One final holding in the case: employment discrimination cases under the ADA may only be filed under Title I of the Act, not Title II, which prohibits discrimination in government programs. The Court of Appeals finds that Congress wanted Title I to cover employment discrimination, not Title II. Employment is not a government program, at least in the way that most people interpret the word "program." In a related claim, the plaintiff sued her former employer, a library, under the Act. She alleged that the library failed to file a retirement application on her behalf. While there is a split among the courts on this issue, the Court of Appeals sides with the library's position on this one.

Friday, February 1, 2013

The 2d Amendment comes to the 2d Circuit

The national gun debate came to the Second Circuit this week as the Court of Appeals took up a Second Amendment issue that is so tricky that it sent the case to the New York Court of Appeals to iron out a threshold legal issue.

The case is Osterweil v. Bartlett, decided on January 29. The plaintiff was a temporary New York resident who wanted a gun for his part-time residence in Schoharie County (he lived in Louisiana). New York law provides for gun licenses "where the applicant resides, is principally employed or has his principal place of business as merchant or storekeeper." Plaintiff's application was denied because he did not reside in New York anymore. Does this violate the Second Amendment?

Chief Judge Jacobs and Judge Walker are sitting on the panel of this case. Also on the panel is retired Supreme Court Justice Sandra Day O'Connor, who writes the decision. She notes that the Supreme Court in 2008 said that the Second Amendment protects the right to keep a handgun at home for self-defense. She thinks this case raises a serious constitutional issue, and my guess is that the Supreme Court would say that New York's residency restriction violates the Constitution.

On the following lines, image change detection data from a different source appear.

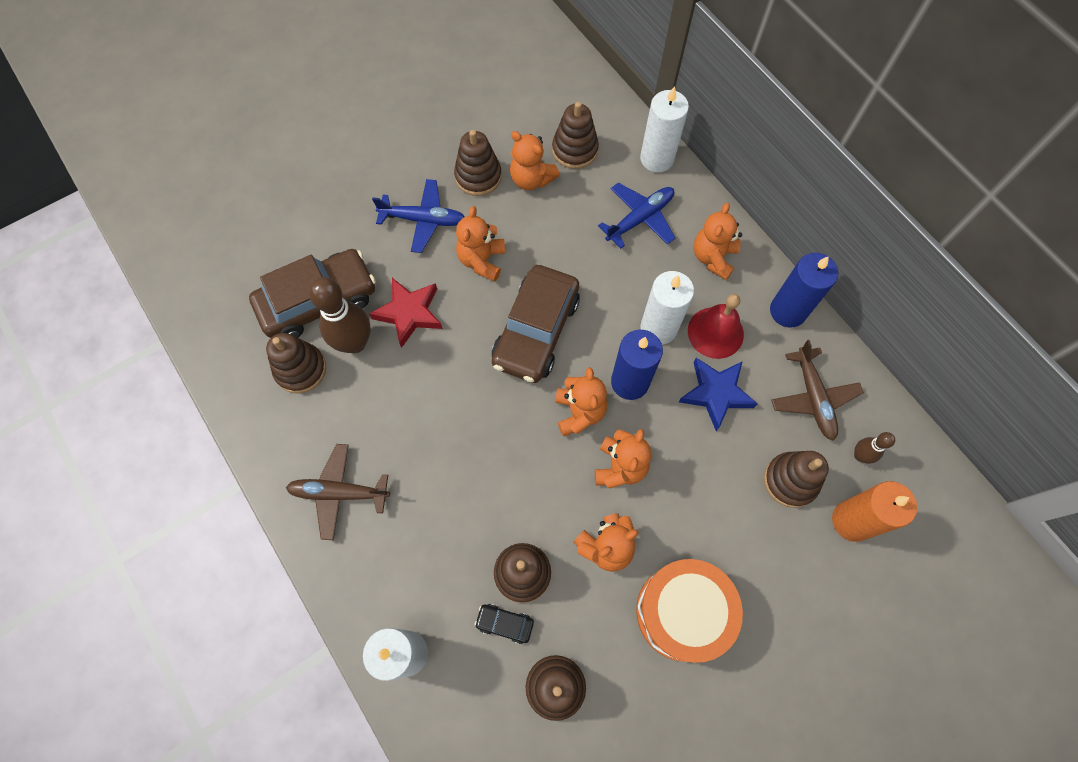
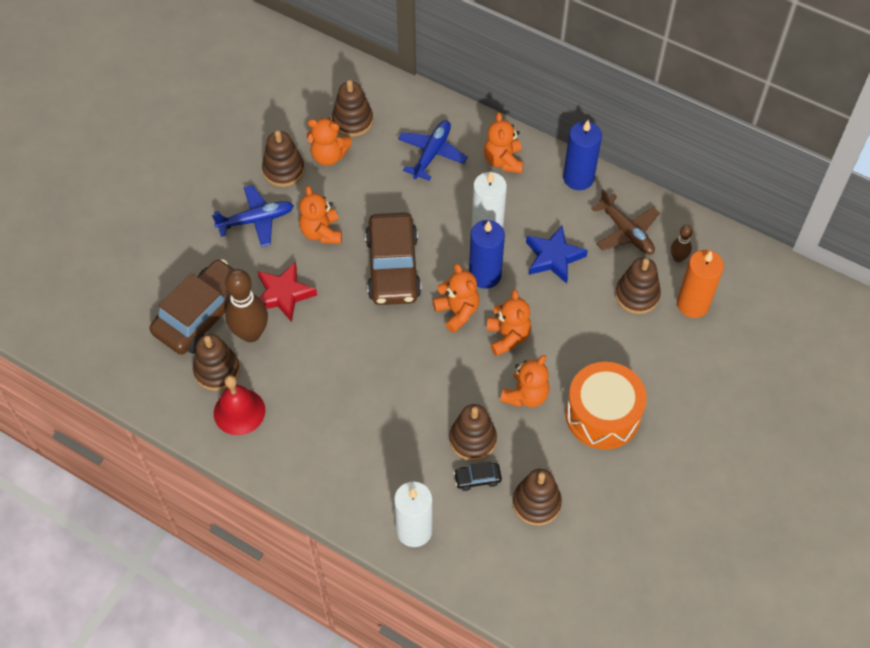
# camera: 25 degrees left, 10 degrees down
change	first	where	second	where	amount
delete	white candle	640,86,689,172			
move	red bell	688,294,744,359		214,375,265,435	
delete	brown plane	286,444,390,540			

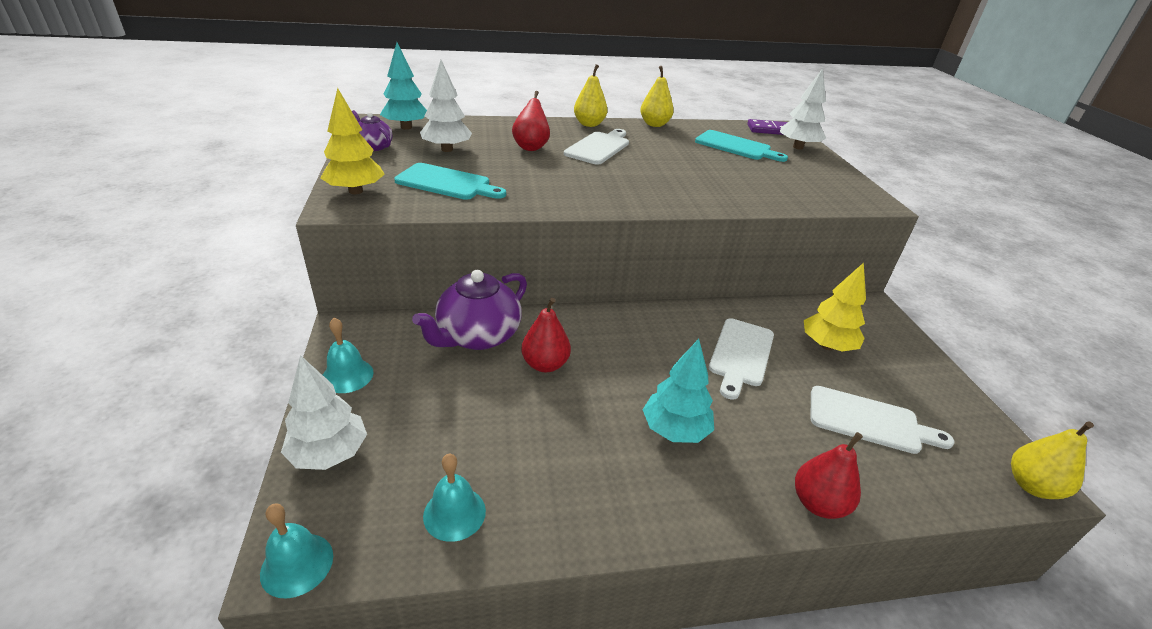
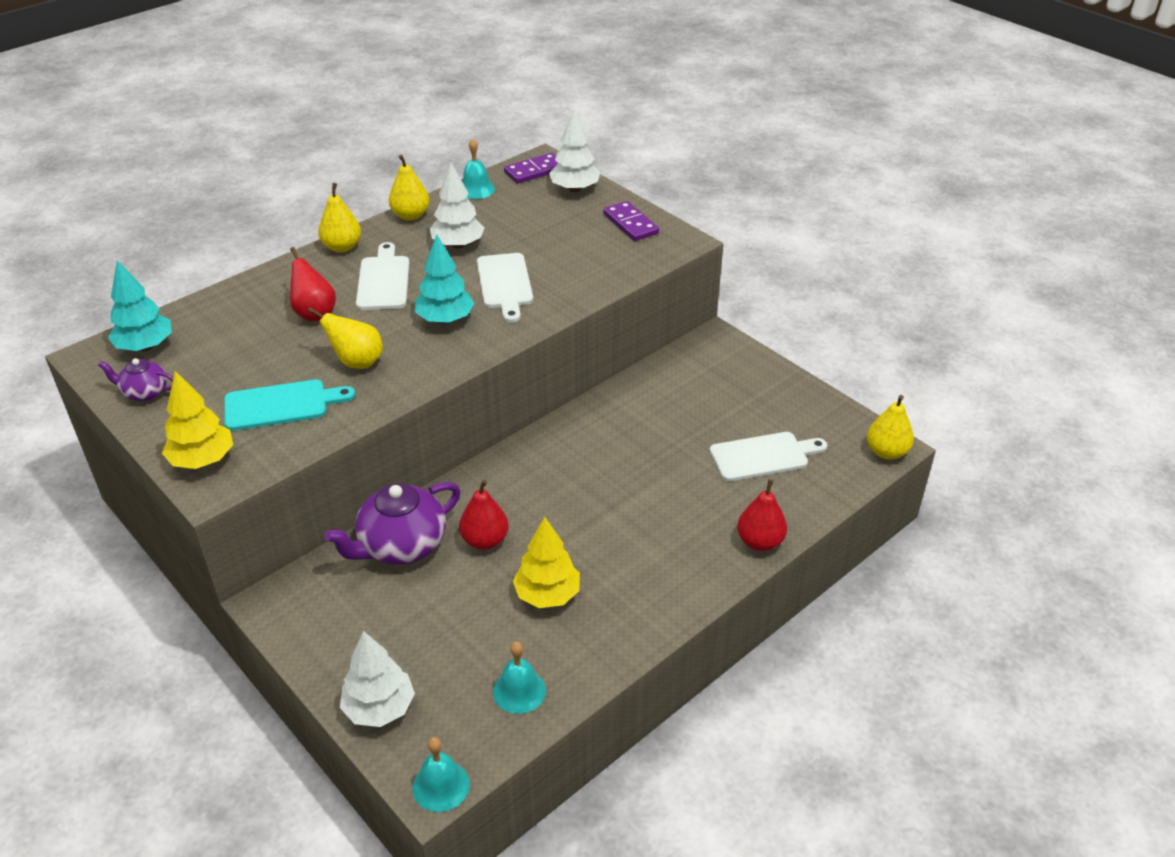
# camera: 30 degrees left, 5 degrees up
change	first	where	second	where	amount
move	white tree	420,60,472,152		430,163,485,249	
delete	turquoise cutting board	695,130,788,162			
move	yellow tree	804,263,866,352		513,517,580,608	
rotate	purple teapot	412,270,527,350		324,482,460,565	45 degrees clockwise
move	turquoise bell	323,318,373,393		462,139,495,199	
move	white cutting board	709,318,774,400		477,253,533,323	
move	turquoise tree	643,339,714,443		415,234,475,324	
insert			purple domino	603,201,659,241	
insert			yellow pear	308,307,383,369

The district court said that the law is reviewed under intermediate scrutiny because "the law allows the government to monitor its licensees more closely and better ensure the public safety." But Justice O'Connor is not sure New York's law really prohibits non-residents from owning a gun. In different contexts, state laws define "residence" differently. If "residence" in this instance includes a temporary residence, then there is no constitutional problem, because then plaintiff can get the gun license even though he now primarily lives out of state. If residence means "domicile," then we have a real issue here. To solve this riddle, the Second Circuit certifies this case to the New York Court of Appeals, which can issue a definitive issue on this important issue of state law.